One reason Adam Selipsky was appointed chief executive of Amazon Web Services Inc. earlier this year was his extensive experience at AWS — but it’s a good bet that his tenure heading Tableau Software Inc. before and after its acquisition by Salesforce.com Inc. was a key factor as well.
After all, in some ways the cloud is all about the data and how to analyze it, which was Tableau’s specialty. In this third of a four-part interview with me and Wikibon Chief Analyst Dave Vellante ahead of the company’s re:Invent conference running this week in Las Vegas, Selipsky (pictured) dug into the kinds of services needed to deal with the continuing data deluge.
“At the end of the day, it is about that end-to-end capability set and that end-to-end journey that data has to traverse,” Selipsky says. “Machine learning capabilities will make all of that smarter over time.

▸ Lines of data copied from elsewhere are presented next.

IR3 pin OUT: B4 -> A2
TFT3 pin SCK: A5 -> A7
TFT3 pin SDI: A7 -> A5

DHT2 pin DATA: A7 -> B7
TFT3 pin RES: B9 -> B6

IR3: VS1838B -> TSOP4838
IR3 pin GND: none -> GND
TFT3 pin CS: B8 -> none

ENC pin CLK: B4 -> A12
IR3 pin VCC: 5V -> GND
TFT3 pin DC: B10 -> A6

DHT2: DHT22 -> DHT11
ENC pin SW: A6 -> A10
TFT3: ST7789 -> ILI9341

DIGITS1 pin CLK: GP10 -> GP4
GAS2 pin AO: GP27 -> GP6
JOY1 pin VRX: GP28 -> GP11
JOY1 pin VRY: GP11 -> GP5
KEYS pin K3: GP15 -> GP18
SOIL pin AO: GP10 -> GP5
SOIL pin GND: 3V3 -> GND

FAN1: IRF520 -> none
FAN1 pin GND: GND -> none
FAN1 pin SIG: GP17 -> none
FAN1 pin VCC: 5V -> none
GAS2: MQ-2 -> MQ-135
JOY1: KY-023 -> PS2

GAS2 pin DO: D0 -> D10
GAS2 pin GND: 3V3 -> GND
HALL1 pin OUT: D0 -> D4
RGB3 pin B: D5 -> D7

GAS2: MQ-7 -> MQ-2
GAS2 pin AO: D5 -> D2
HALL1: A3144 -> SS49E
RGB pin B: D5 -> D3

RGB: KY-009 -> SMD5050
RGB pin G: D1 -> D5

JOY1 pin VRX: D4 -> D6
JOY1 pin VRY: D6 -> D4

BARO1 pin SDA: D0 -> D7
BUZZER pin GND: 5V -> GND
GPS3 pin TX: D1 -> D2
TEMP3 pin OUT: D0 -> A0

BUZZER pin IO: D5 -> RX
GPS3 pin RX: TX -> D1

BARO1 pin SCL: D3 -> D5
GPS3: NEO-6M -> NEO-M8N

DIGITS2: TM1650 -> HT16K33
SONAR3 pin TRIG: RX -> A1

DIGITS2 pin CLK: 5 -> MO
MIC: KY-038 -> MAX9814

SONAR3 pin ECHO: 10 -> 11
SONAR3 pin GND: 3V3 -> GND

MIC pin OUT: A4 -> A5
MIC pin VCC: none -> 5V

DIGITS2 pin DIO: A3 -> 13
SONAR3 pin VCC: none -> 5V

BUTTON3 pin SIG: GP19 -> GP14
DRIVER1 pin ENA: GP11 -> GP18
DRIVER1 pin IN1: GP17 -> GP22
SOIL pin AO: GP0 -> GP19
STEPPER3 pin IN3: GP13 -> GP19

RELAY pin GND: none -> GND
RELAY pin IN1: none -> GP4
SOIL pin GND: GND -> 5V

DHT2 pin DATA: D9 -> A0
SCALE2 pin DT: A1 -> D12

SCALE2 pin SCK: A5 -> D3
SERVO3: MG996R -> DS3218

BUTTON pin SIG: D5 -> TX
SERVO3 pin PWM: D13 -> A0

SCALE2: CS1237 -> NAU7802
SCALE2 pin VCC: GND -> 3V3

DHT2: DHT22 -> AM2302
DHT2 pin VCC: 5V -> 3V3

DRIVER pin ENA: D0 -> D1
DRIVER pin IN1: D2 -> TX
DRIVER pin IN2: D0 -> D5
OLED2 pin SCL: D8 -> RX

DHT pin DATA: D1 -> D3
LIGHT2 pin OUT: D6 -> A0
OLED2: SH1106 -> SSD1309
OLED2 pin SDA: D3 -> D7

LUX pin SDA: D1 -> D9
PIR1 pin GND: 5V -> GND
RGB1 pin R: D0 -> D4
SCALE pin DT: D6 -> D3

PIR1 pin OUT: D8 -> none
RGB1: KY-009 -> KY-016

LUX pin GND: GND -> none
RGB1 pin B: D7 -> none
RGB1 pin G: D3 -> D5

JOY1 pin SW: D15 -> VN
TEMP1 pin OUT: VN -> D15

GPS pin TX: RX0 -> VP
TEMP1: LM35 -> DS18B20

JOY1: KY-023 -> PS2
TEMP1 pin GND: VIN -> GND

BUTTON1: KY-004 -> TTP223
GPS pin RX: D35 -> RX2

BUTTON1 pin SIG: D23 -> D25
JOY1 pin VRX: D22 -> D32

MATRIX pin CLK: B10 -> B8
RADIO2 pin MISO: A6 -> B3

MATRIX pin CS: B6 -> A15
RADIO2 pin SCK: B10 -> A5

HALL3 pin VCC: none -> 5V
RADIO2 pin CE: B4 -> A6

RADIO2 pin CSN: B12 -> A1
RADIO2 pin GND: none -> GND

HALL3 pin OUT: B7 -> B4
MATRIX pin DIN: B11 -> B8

If you look forward a few years — I don’t think it’ll take 10 — our services will be helping you to make really intelligent choices, or will make those choices for you and you can approve them.”
You can get the big picture from Selipsky’s entire interview here, and don’t miss the other installments of the full interview on SiliconANGLE, with one more to come. Also, check out wall-to-wall coverage of re:Invent by theCUBE, SiliconANGLE Media’s livestreaming studio, and SiliconANGLE all this week and beyond for exclusive interviews with AWS executives and others in the AWS ecosystem. If you’re at re:Invent, stop by theCUBE’s studio in the exhibit hall.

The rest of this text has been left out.